If every person likes at least $1/3$ of the books in a library, then the library has a book, which at least $1/3$ of people like.

Proof: Suppose there are $N$ people in total and $B$ books in the library. Let all the people leave a mark on the books they like, then there are at least $NB/3$ marks. Presume there are no such book that has at least $M/3$ books on it, then the total number of marks would be less than $NB/3$, contradicted.

When dealing with problems solved by the pigeonhole principle, we know the total number of pigeons and pigeonholes. For problems solved by averaging argument, we usually don’t see the number of pigeonholes or the number of pigeons or both of them. In this case, we “imagine” the number of pigeons and pigeonholes and keep them in mind.

When talking about probability, the case is always the latter, because we don’t count the exact number of pigeons and their holes.

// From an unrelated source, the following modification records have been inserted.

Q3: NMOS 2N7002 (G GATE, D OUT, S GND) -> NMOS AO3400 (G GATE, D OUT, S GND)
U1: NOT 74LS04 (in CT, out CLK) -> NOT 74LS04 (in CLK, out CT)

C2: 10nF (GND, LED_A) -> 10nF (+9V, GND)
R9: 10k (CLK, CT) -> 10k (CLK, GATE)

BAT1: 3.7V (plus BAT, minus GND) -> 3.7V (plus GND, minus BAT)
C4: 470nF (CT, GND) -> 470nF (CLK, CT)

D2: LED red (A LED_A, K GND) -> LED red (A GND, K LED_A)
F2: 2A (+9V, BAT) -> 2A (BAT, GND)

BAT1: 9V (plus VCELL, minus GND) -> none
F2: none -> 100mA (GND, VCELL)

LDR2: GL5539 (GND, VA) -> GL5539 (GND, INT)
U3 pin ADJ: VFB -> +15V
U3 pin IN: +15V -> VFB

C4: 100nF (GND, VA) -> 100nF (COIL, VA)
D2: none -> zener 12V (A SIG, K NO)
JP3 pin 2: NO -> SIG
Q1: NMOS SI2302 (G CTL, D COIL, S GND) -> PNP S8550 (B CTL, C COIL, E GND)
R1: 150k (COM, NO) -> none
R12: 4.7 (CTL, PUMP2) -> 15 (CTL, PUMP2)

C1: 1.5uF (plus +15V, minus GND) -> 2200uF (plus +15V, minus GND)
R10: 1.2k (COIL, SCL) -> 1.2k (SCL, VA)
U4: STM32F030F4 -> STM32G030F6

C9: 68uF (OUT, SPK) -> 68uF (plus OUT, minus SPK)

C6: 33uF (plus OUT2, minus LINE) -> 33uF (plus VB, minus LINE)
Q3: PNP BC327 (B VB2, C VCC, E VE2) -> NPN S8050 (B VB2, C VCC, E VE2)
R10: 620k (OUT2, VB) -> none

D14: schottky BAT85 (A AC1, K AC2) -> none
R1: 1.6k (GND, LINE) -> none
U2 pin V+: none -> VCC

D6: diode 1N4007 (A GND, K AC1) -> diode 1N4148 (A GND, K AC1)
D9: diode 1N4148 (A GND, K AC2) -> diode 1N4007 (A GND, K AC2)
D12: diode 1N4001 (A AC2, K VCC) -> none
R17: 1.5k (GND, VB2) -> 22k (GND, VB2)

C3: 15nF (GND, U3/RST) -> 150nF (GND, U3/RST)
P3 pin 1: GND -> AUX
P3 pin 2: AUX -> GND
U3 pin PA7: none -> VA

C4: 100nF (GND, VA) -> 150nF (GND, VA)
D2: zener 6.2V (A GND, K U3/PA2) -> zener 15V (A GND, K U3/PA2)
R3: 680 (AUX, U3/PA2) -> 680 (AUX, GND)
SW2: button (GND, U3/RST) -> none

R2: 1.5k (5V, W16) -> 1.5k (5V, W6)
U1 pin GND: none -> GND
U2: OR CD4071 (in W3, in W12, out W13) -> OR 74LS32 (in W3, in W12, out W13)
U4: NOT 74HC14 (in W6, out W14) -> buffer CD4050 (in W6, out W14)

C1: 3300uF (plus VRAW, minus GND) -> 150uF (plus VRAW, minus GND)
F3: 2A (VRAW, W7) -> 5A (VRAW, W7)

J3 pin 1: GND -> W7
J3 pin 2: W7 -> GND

Let’s introduce two formal discriptions of averaging argument.

Averaging Argument

Let $X$ and $Y$ be sets, and $p$ be a prediction on $X\times Y$. Let $\alpha$ be a real number in the interval $[0,1]$. If for each $x$ in $X$, there exists at least $\alpha|Y|$ in $Y$ that satisfy $p(x,y)$. Then, there exists a $y$ in $Y$ such that there exist at least $\alpha|X|$ elements $x$ in $X$ that satisfy $p(x,y)$.

Proof: We can construct a proof of the same style as the proof of Example 1.

Notice that averaging argument can be generalized to continuous sets $X$ and $Y$ as well as probabilistic situations in Averaging Argument.

Averaging Argument

Let $f$ be a function. If we have a circuit $C$ such that when $x$ is chosen uniformly at random and $y$ is chosen independently from some distribution $\mathcal Y$ over $\lbrace 0,1\rbrace^m$, we have $C(x,y)=f(x)$ holds with probability at least $\rho$. Then there exists a single string $y_0\in\lbrace0,1\rbrace^m$ such that $\Pr[C(x,y_0)]>\rho$.

Proof: Keeping the unseen pigeonhole number in mind, the proof might get simple. But we can also prove it in probabilistic style.

If there’s no such $y_0\in\lbrace0,1\rbrace^m$ s.t. $\Pr[C(x,y_0)]>\rho$, then lets count the probability of $C(x,y)=f(x)$ s.t. $x$ is chosen uniformly at random and $y$ is chosen independently from some distribution $\mathcal Y$. $$ \begin{align} \Pr_{x\gets U,y\gets \mathcal Y}[C(x,y)=f(x)] &= \sum_{y\in\lbrace0,1\rbrace^m} \Pr_{x\gets U}[C(x,y)=f(x)]\cdot \Pr[\mathcal y\gets \mathcal Y] \
&< \sum_{y\in\lbrace0,1\rbrace^m}\rho\Pr[\mathcal y\gets \mathcal Y]=\rho \end{align} $$ Proof done.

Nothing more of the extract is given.